Problem details = Your answer must be an exact copy of the entries below, with every picture removed.

Recorded data =
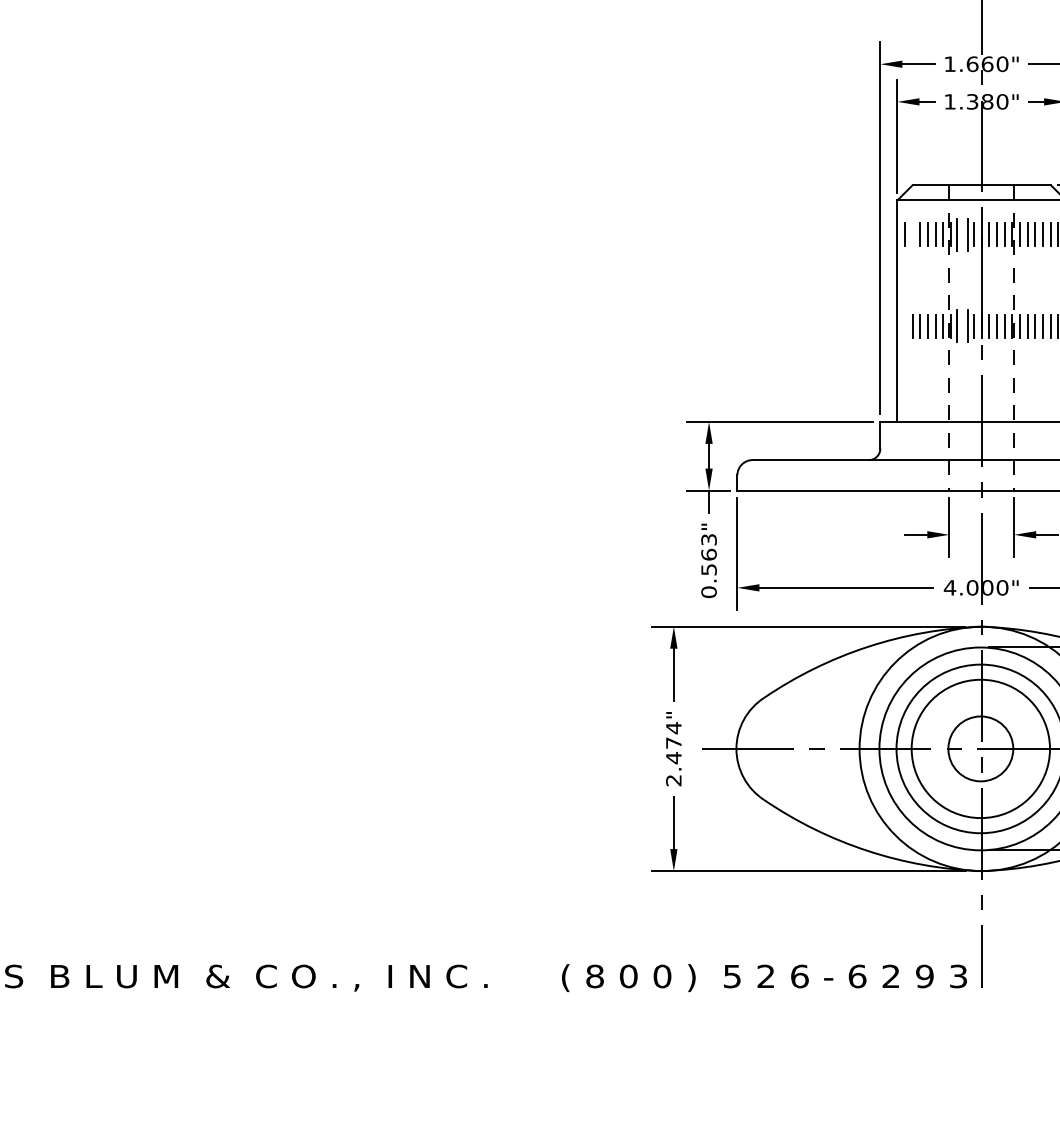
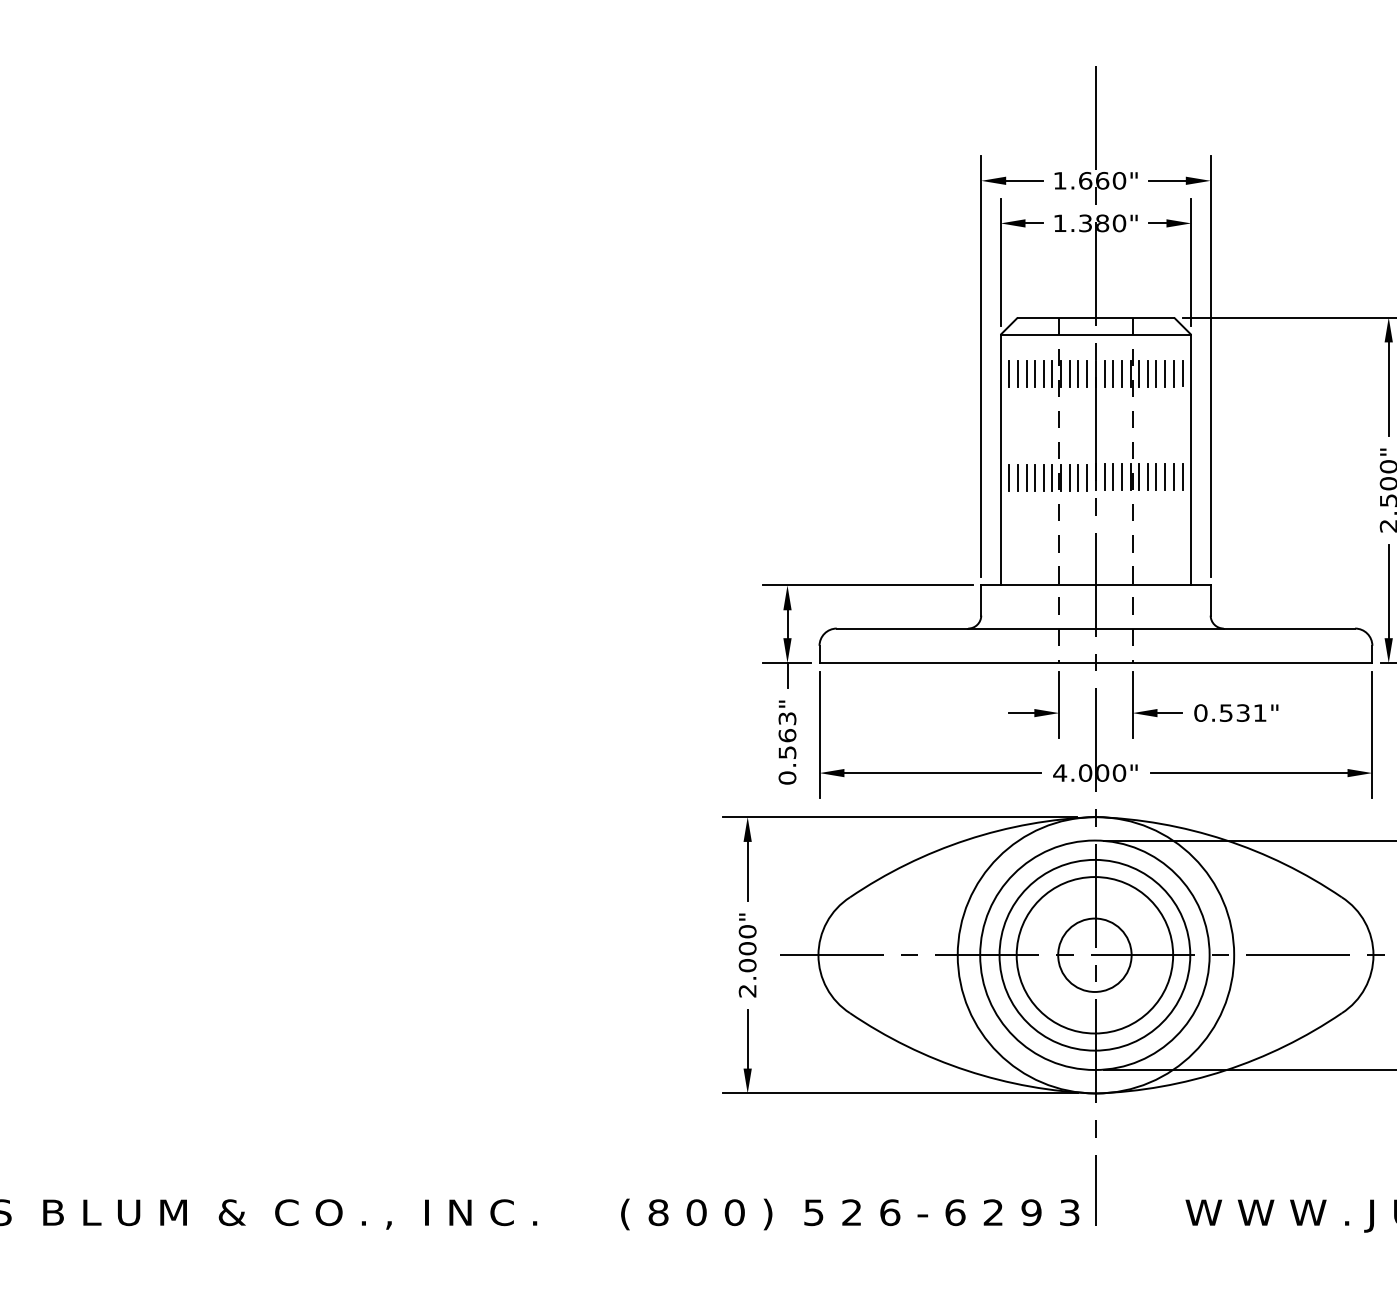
line: (912, 234) -> (1017, 373), added
part: (961, 234) -> (1073, 373), size x0.71
line: (905, 326) -> (1009, 477), added
part: (961, 326) -> (1073, 477), size x0.71
text: (673, 742) -> (747, 948), 2.474" -> 2.000"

Answer section =
line: (912, 234) -> (1017, 373), added
part: (961, 234) -> (1073, 373), size x0.71
line: (905, 326) -> (1009, 477), added
part: (961, 326) -> (1073, 477), size x0.71
text: (673, 742) -> (747, 948), 2.474" -> 2.000"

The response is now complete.